By this time Gertrud Lutz was not the only member of her family with extensive experience, from the inside, of Nazi concentration camps. Her brother Friedrich was released from the Concentration Camp at Welzheim on 28 August 1943 after which the entire Schlotterbeck family, at this stage in their Luginsland home, operated covertly as the "Schlotterbeck resistance group". In January 1944 Gertrud moved to the nearby village of Grabenstetten, where she moved in with the Keller family. Her intention was to try and protect her child from the increasingly destructive allied air-raids. In May 1944 Friedrich Schlotterbeck discovered that the "Schlotterbeck resistance group" had been betrayed to the Gestapo by a man called Eugen Nesper: No-one, according to at least one source, had fully trusted Nesper, but nor did it occur to anyone, till after it was too late, that he might be a Gestapo agent.

By various routes Friedrich Schlotterbeck now tried to organise an escape across the border into Switzerland for himself, their brother Hermann, Friedrich's finacee Else Himmelheber. Gertrud, believing she was safe, stayed behind with her baby at the Keller family home. Of the Schlotterbecks attempting the escape to Switzerland, only Friedrich succeeded in not being captured on the German side of the border. Soon afterwards, on 10 June 1944, Gertrud Lutz was arrested, along with her parents and her daughter: the authorities had reacted to Friedrich Schlotterbeck's escape by deciding to arrest his entire family.

The only family member who would still be alive at the end of the war was the baby. The authorities sent Wilfriede to a children's home run by the [[National Socialist People's Welfare|National Socialist People's Welfare [organisation] ("Nationalsozialistische Volkswohlfahrt")]] in nearby Waiblingen. Fairly early on she understood that her mother was not coming back. In the children's home she received a visit from Klärle Keller, the daughter of the family with whom she had stayed with her mother in Grabenstetten. It seems more than likely that the visit was undertaken at the request of Gertrud Lutz, still at this stage alive, but held in state detention. During the visit one of the care assistants at the children's home urged Klärle to "take the child [away] with her". In the children's home she would, likely as not, die of starvation or thirst.

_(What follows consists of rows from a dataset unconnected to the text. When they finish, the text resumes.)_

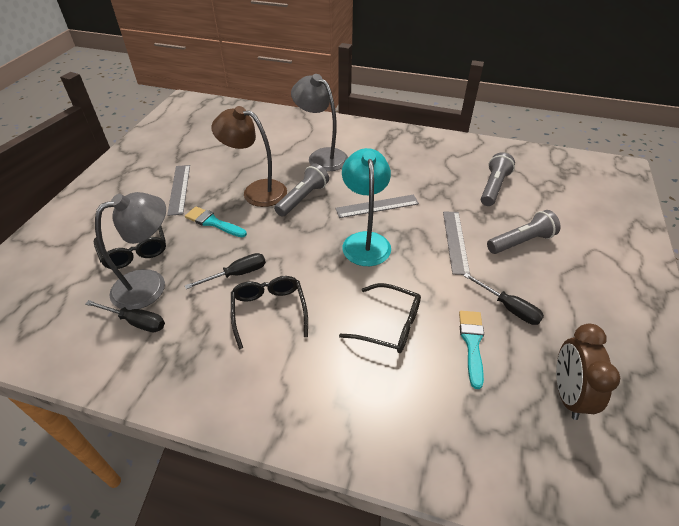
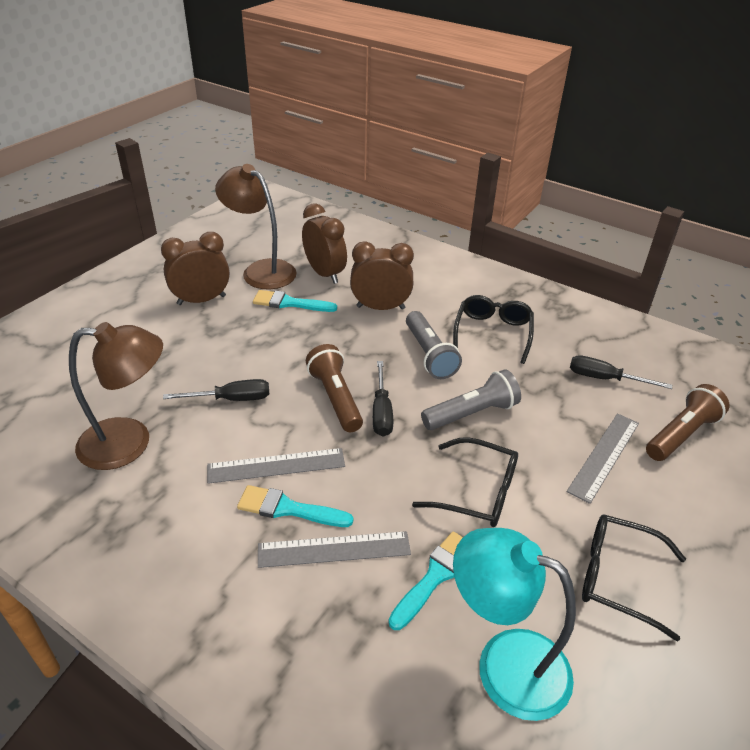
brown clock: 1 -> 3
brown flashlight: 0 -> 2
brown lamp: 1 -> 2
grey flashlight: 3 -> 2
grey lamp: 2 -> 0
turquoise brush: 2 -> 3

Wilfriede remained with the Kellers till after the end of the war. In 1946 Uncle Friedrich returned from Switzerland and collected her. When, in 1948, Friedrich moved to Dresden in the Soviet Zone Wilfriede went with him: she grew up calling him "Dad".

Following their arrest Gertrud Lutz and her parents underwent several months of torture and interrogation before, on 27 November 1944 they were taken from Stuttgart to the Dachau concentration camp and, on 30 November 1944, shot dead. A number of the Schlotterbecks' friends and neighbours were also rounded up at the same time, even though most had nothing at all to do with the family's resistance activism, and subjected to the same treatment before being taken to Dachau and shot at the same time as Gertrud Lutz and her parents. One family member who avoided being captured at this time was Gertrid's brother, Hermann Schlotterbeck. He was found and arrested only in October 1944 at which point he was taken to the Concentration Camp at Welzheim where he spent several months. As French forces advanced into Germany from the west the Germans retreated and the concentration camp was evacuated. The inmates were taken up into the hills where on 19 April 1945, a couple of weeks before the end of the war, Hermann Schlotterbeck was shot dead by an SS/Gestapo man called Albert Rentschler in a wood outside Riedlingen.